Wednesday, October 08, 2008

TV As Culture

Since Little House on the Prairie, I've enjoyed some of the tv programming that debuts each season and delight in anything that can actually keep my attention. Little House was one of my favorite book (sets) to read and it didn't hurt that Melissa Gilbert was right about my age so, in some ways, we grew up together.*

I also grew up in the Aaron Spelling era with Charlie's Angels and later the Melrose Place gang circled around my age and made the lives of others seem quite interesting in a strange and different land.

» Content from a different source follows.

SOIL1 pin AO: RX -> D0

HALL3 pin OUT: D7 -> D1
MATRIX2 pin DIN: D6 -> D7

This season I'm really enjoying Dirty Sexy Money - the New York City setting and Peter Krauss contribute greatly to that. Six Feet Under brought him on my radar even though, like many other actors, he was around but not quite on the radar yet.

The Monday night line-up with Two and a Half Men and then Big Bang Theory - both laugh out loud shows, including the adult innuendo. And How I Met Your Mother definitely has its moments and Ted is just too cute not to watch.

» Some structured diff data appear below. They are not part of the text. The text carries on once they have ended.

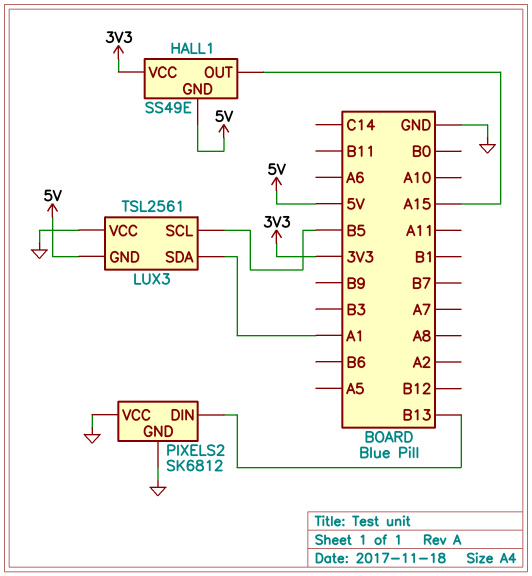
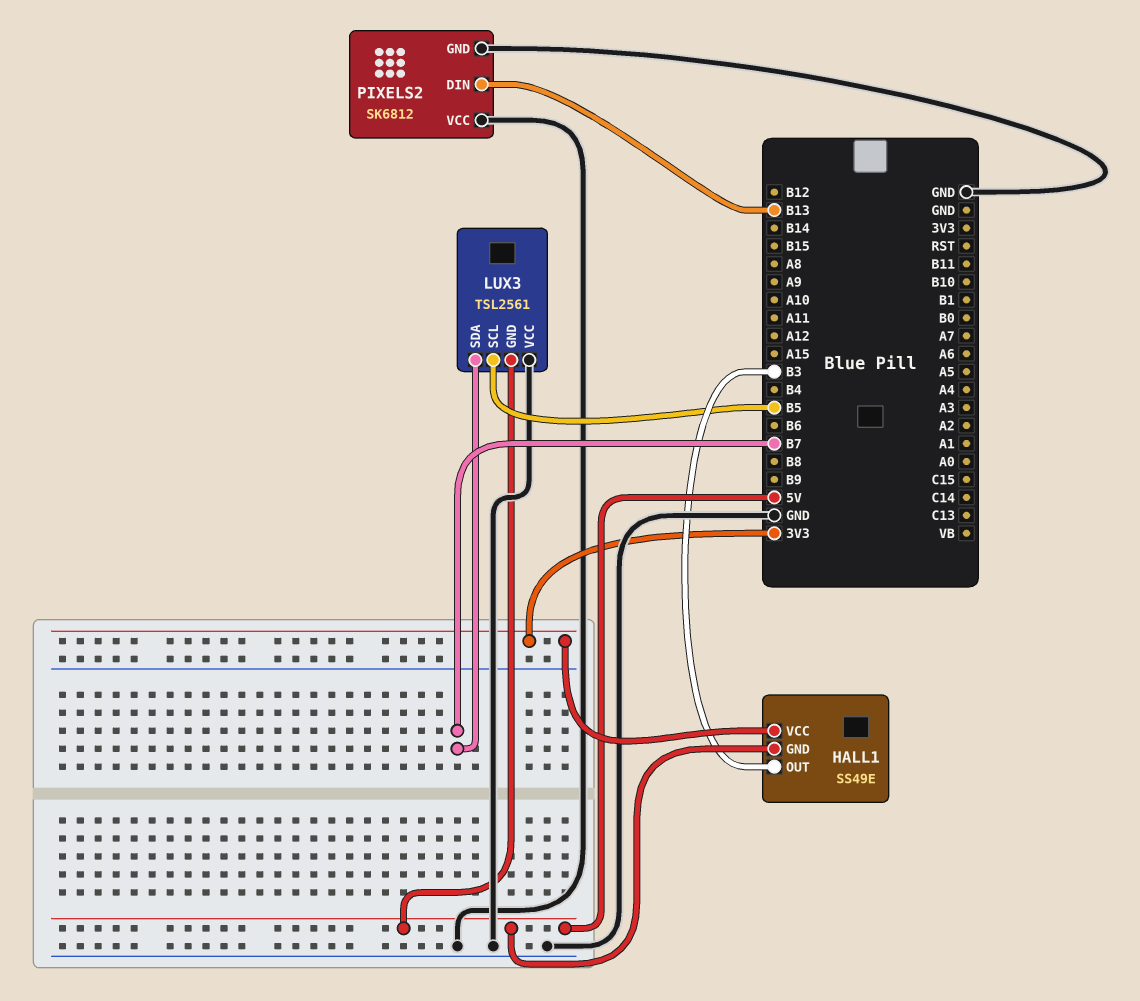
HALL1 pin OUT: A15 -> B3
LUX3 pin SDA: A1 -> B7

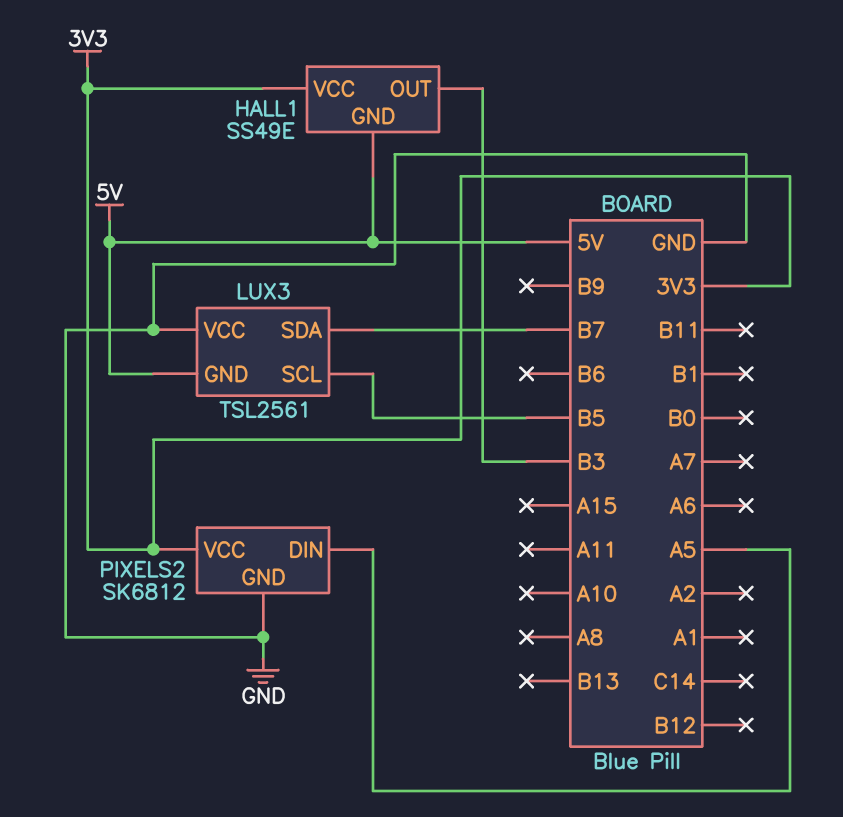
PIXELS2 pin DIN: B13 -> A5
PIXELS2 pin VCC: GND -> 3V3

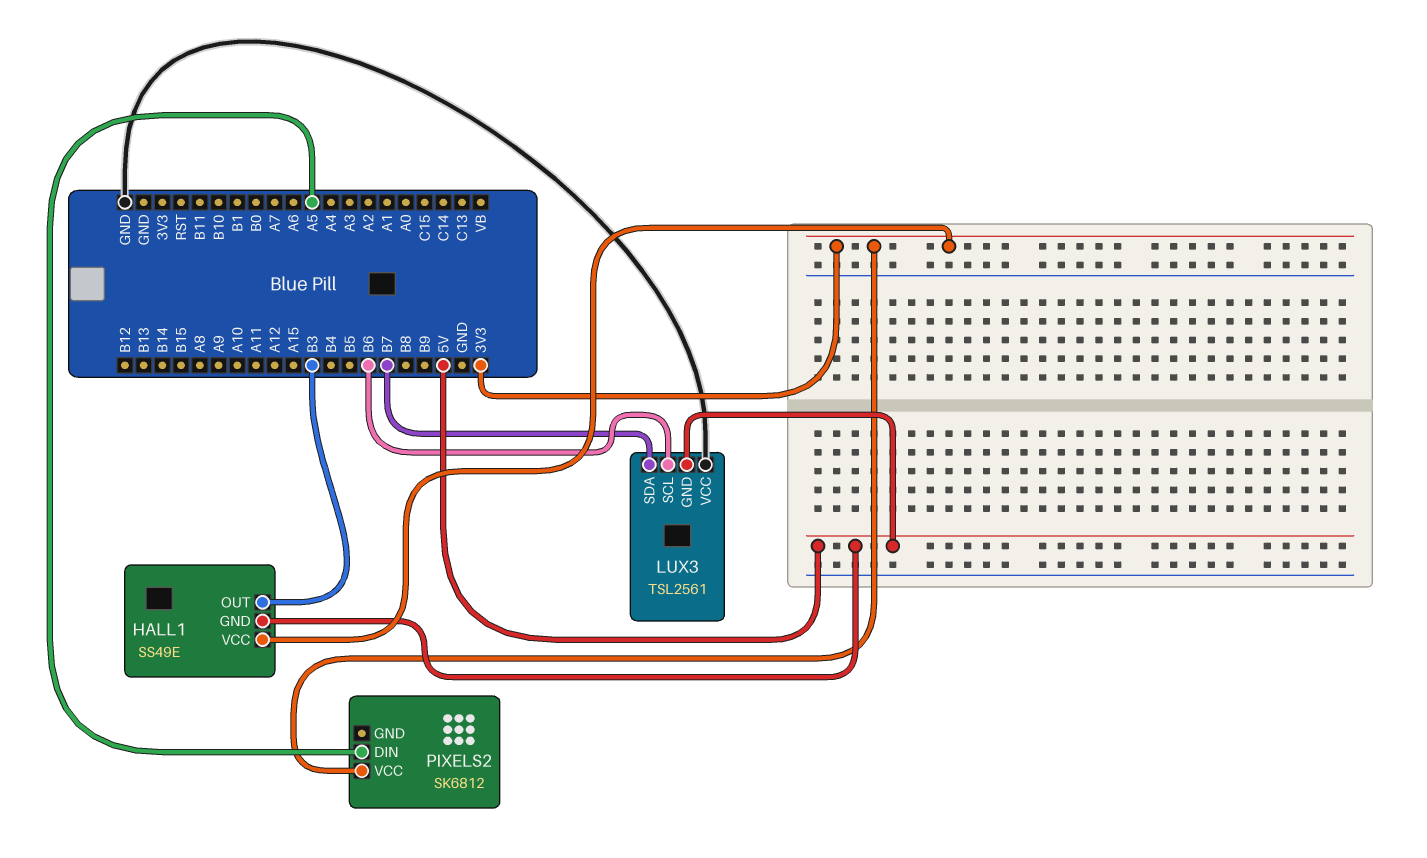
LUX3 pin SCL: B5 -> B6
PIXELS2 pin GND: GND -> none

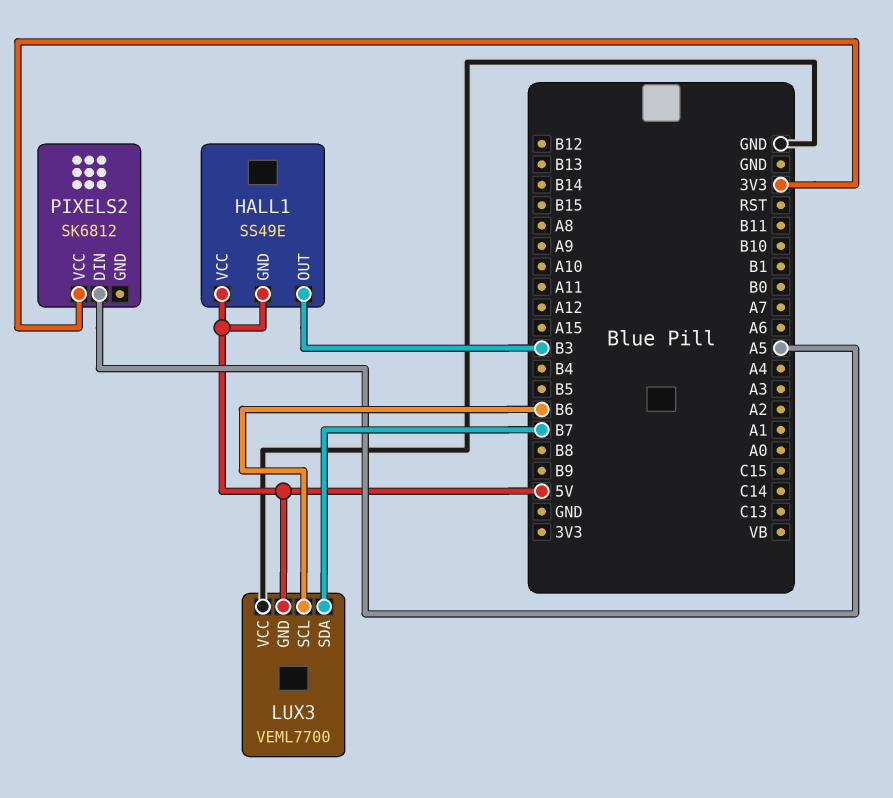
HALL1 pin VCC: 3V3 -> 5V
LUX3: TSL2561 -> VEML7700

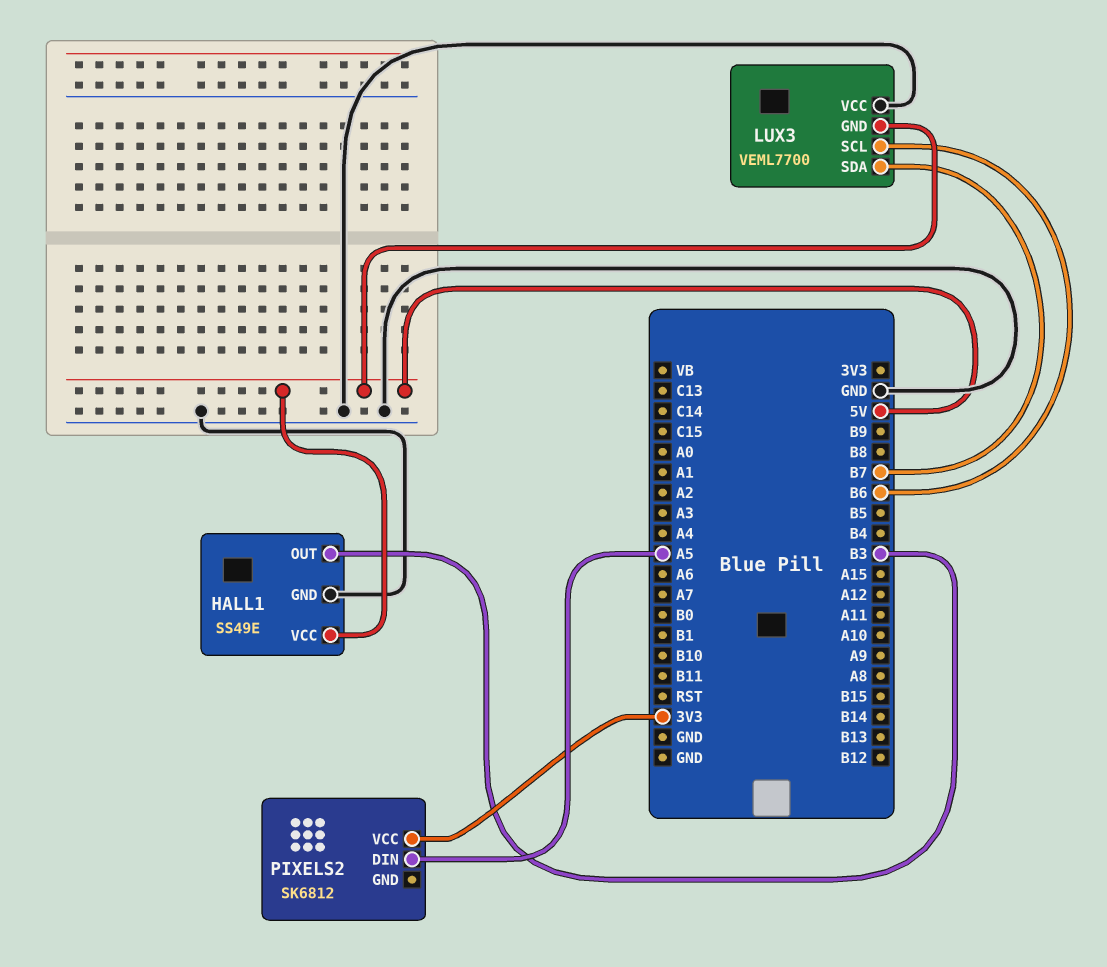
HALL1 pin GND: 5V -> GND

My brother got me hooked on Young and the Restless and I remember my cousins watching it about the time of the 76 Olympics when Nadia used its theme song as her performance song. I had spent more time watching All My Children as a teenager and young adult but Cliff is now Jack so all of that works. And I still admire Susan Lucci's handling of her career and not walking away from a good thing along with the grace with which she handled being a diva on-screen without becoming one off screen - which at least appears to be all too common - and helped me see that the external accolades aren't as important as the internal ones.

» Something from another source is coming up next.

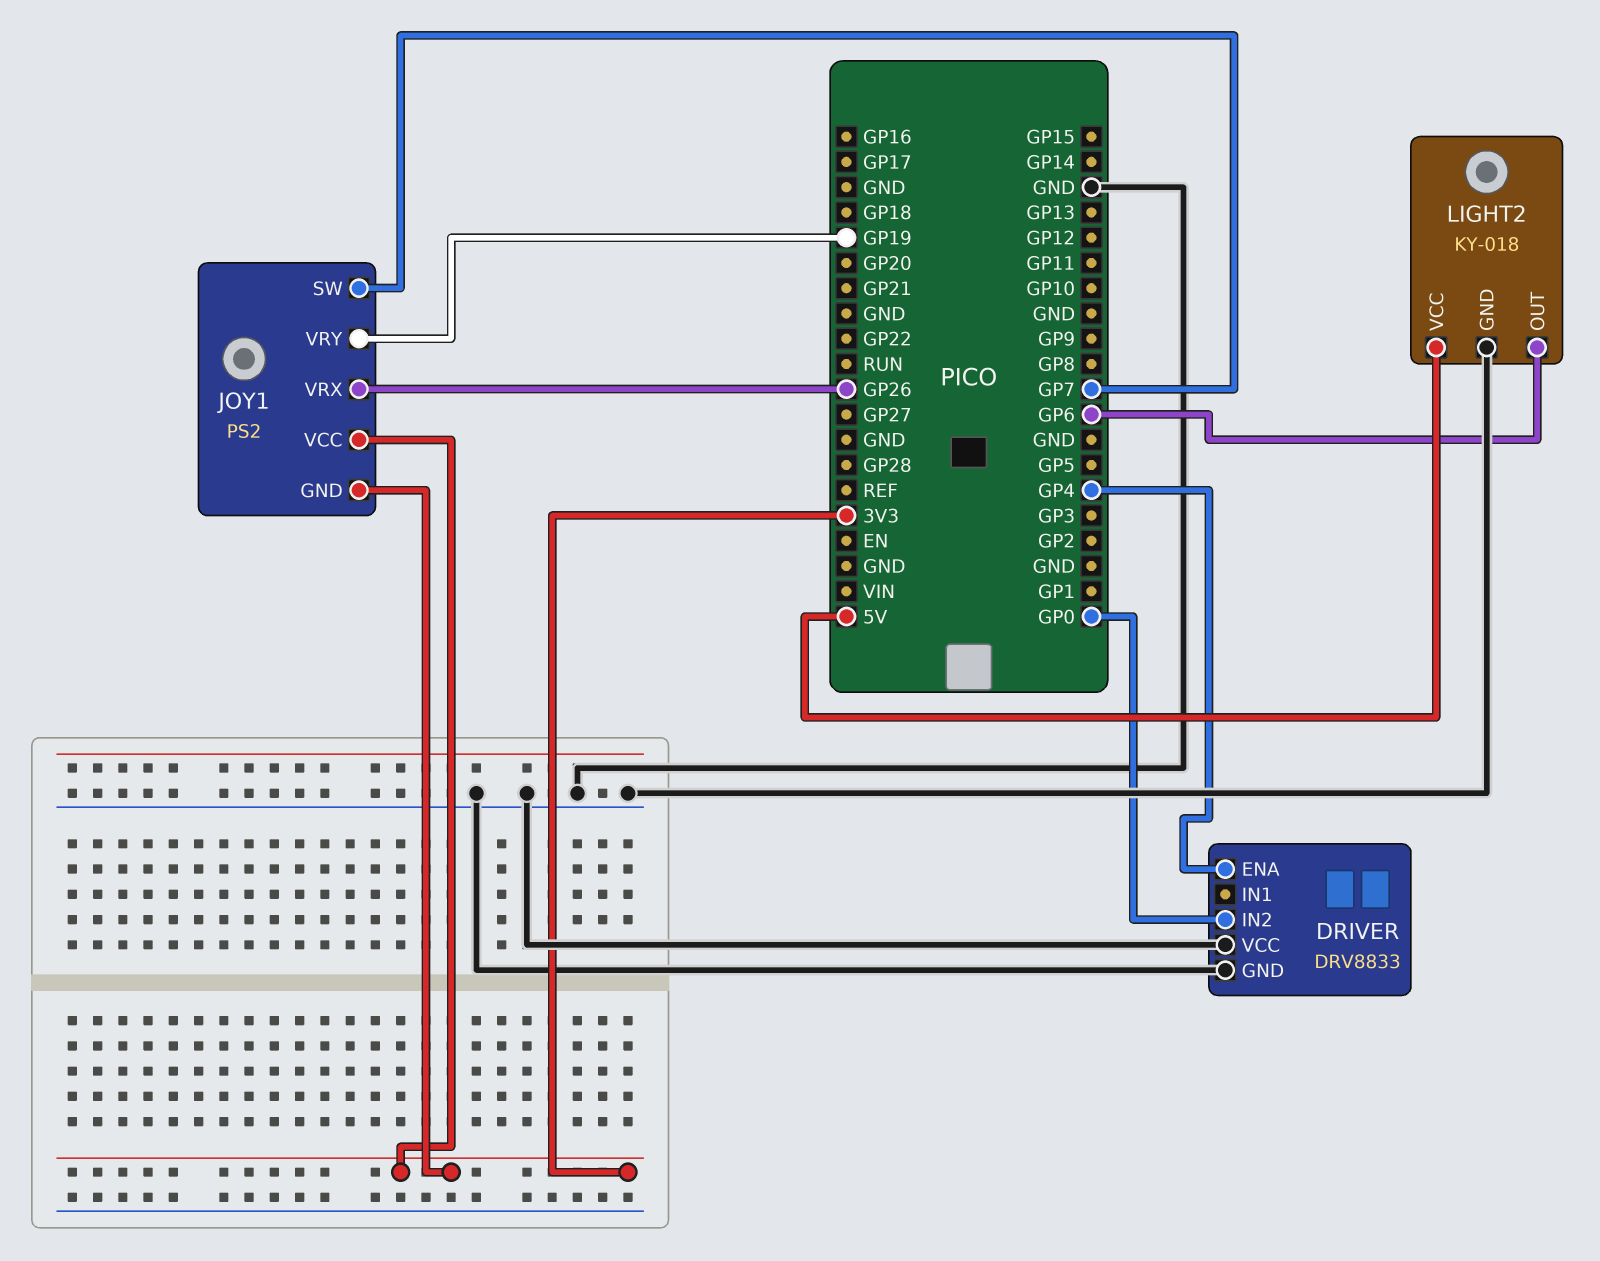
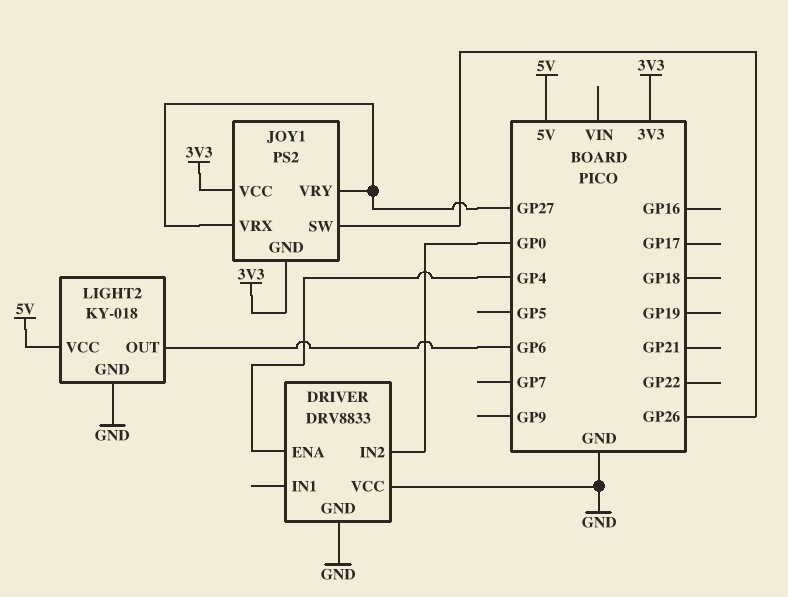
JOY1 pin SW: GP7 -> GP26
JOY1 pin VRX: GP26 -> GP27
JOY1 pin VRY: GP19 -> GP27

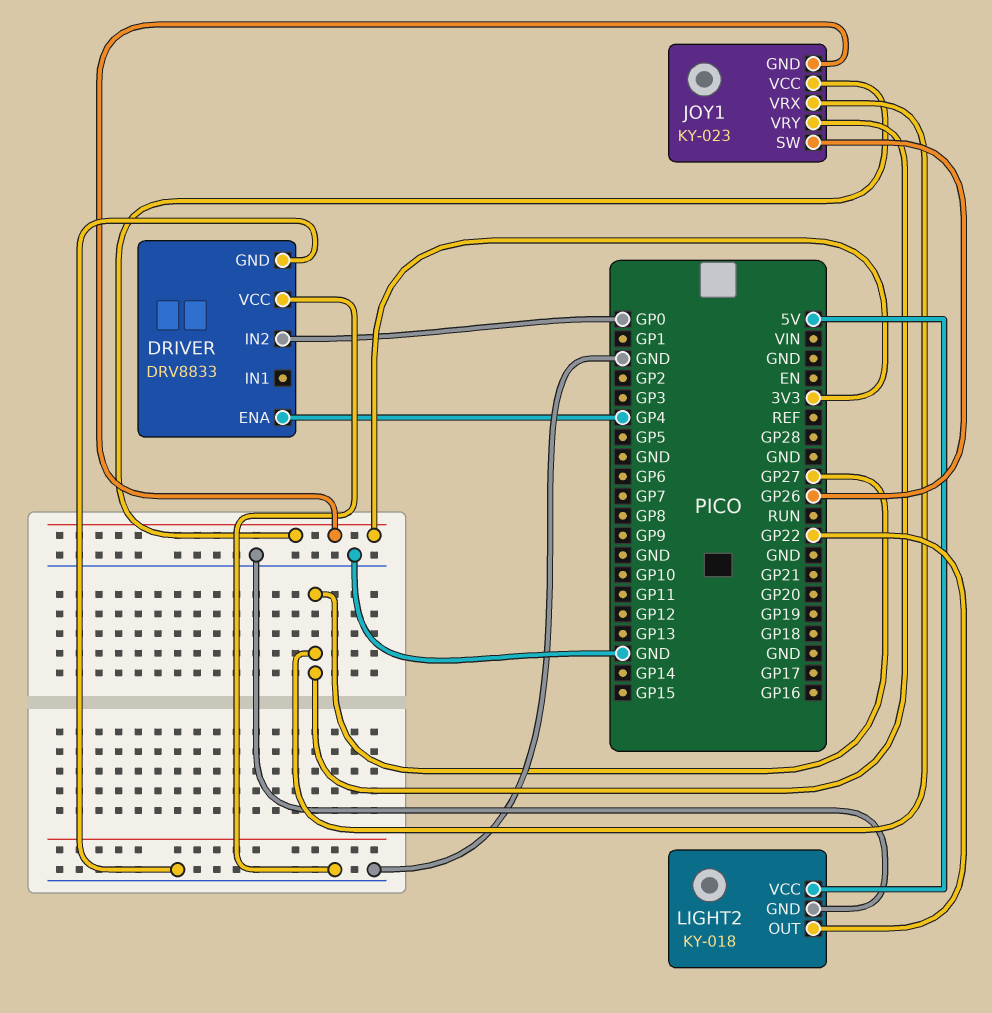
JOY1: PS2 -> KY-023
LIGHT2 pin OUT: GP6 -> GP22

Mark Harmon has always been intriguing and NCIS only adds to that - as well as keeping it interesting. Lipstick Jungle is made more interesting by Andrew McCarthy - my favorite brat pack member. Friends was a long-term standby but a bit boring now.

Reruns of Sex and the City remind me why I re-subscribed to HBO. And the movie kept things interesting. Reruns of West Wing are on because of election season and Mark Harmon and Jimmy Smiths kept that interesting but WW also helped me discover Bradley Whitford. I saw him in a New York play - Boeing, Boeing. Boston Legal is sometimes entertaining. Luckily with the DVR it's easy to fast forward through the boring stuff and/or characters you don't like.

I'm sure I'll think of more later.

I'm heading out sans laptop - I don't want to hit that wall again. . . at least not in the near future.






* We aren't aging the same, however, given the Hollywood demands for plastic surgery.